Train drivers are the luckiest people in the world," said Tom.

"They're the only people who actually are what they always wanted to be when they were children. But they still can't be bothered to get themselves out of bed and go to work in the mornings."

We were standing on a freezing, snow dusted platform, listening to announcements that most of the trains we might have entertained notions of catching, were cancelled due to driver shortages. "I suppose the reality doesn't live up to the expectation," continued Tom. "They all thought they'd be roaming around open countryside on Thomas the Tank Engine and stopping for sandwiches whenever they fancied, instead of worrying about speed restrictions and punctuality."

We decided to go and have breakfast, while waiting for a driver to materialise.

"So, did you always want to be a train driver then?" I asked Tom, through a mouthful of cheese and bacon puff.

"No, I wanted to work at a sewage treatment plant," said Tom. "Because that is what my Dad did," he added, obviously not wanting me to think that he retained a childish fascination with what comes out, to the extent that he thought he must work with it.

"I suppose you wanted to be a nurse?" he continued.

"A ballerina," I corrected. "At least until I was about seven, then I wanted to be a palaeontologist - I don't think I had the terminology for it but I wanted to do something with dinosaur bones - then I wanted to make pastry a lot, so I suppose I wanted to be a pastry chef. When I was about ten I wanted to write poetry.

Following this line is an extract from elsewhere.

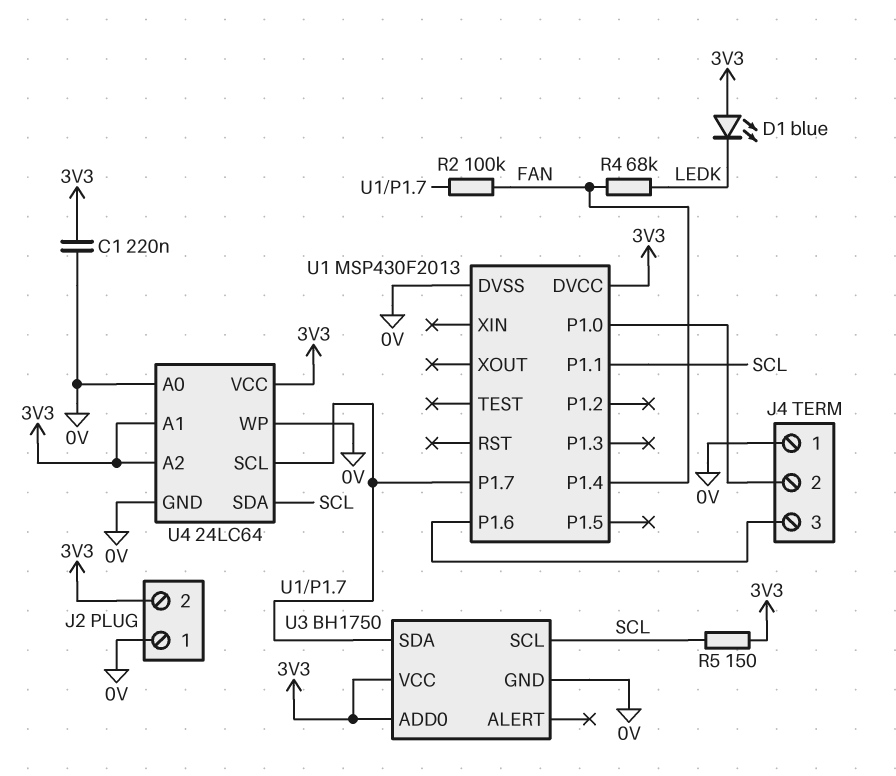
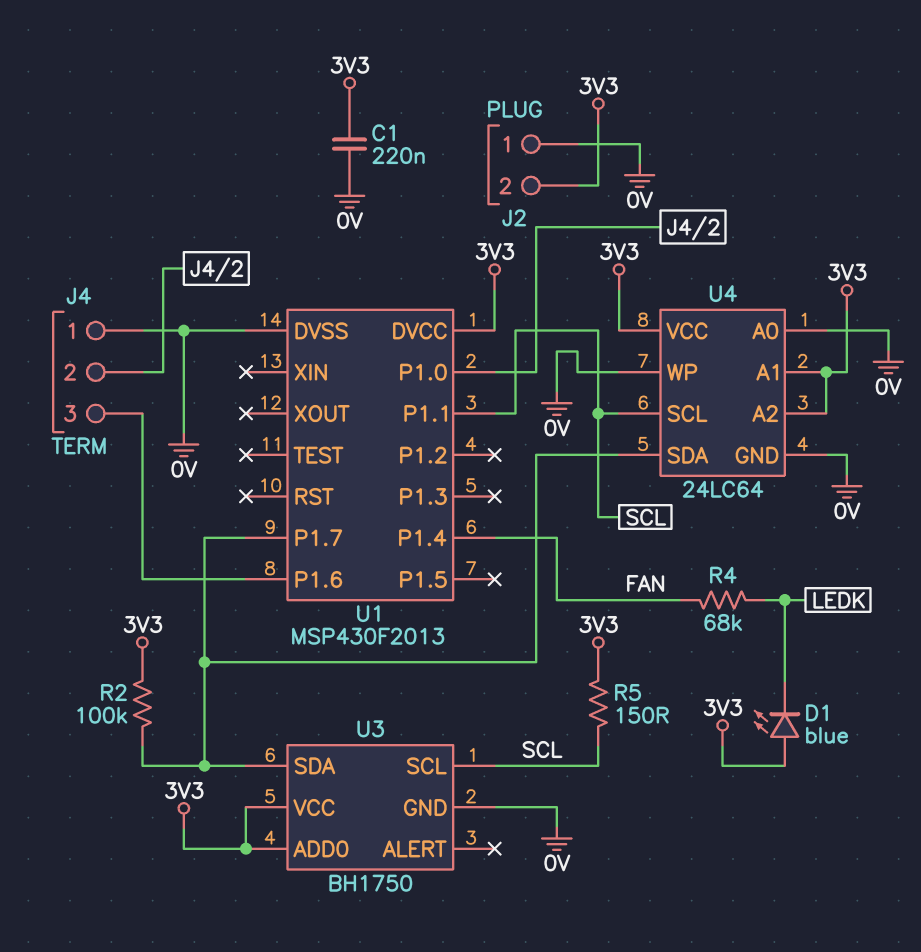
R2: 100k (FAN, U1/P1.7) -> 100k (3V3, U1/P1.7)
U4 pin SCL: U1/P1.7 -> SCL
U4 pin SDA: SCL -> U1/P1.7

At 13 I wanted to be Debbie Harry, 17 an apple farmer, 19 a furniture removal company administrator and after than anything that involved travel."

"So you've yet to achieve a single childhood ambition," said Tom.

"Well, you are not exactly a sewage treatment plant worker," I pointed out.

Tom is a software development project co-ordinator - whatever that might me.

At this point, a train was announced - only a short little train mind. As "Due to driver shortages it will only have half the usual number of carriages."

"So how did they work that one out?" wondered Tom. "I mean even someone who never harboured ambitions to be a train driver himself knows you don't need a driver per carriage. . ."

We boarded the train and sat down next to and opposite a casually dressed man in his early forties and continued the above conversation. At some point after Tom had finished laughing at the idea of me aged four, prancing around the sitting room dressed in a pink tutu the man opposite joined in.

"I think you'd have looked lovely in a tutu," he said, adding wistfully, "I always wanted to be a bee keeper."

"Was your father a bee keeper?" asked Tom, thinking of no other reason why anyone would wish to pursue a career with small stingy things.

"No," said the would-be apiculturist. "He was a dustman. I filled in one of those forms with your likes and dislikes and I liked insects. So they told me I should either work for Rentokil or be a bee keeper. But I had an allergic reaction to a bee sting and I couldn't fact the prospect of killing tiny creatures so I couldn't do either."

"So what did you do?" I said, in the most sympathetic tone I could muster, as here was a man truly driven by a passion to keep bees and cruelly robbed of the opportunity (and here was a man who'd said I would have looked lovely in a tutu - more to the point)

"I'm a train driver," he said miserably.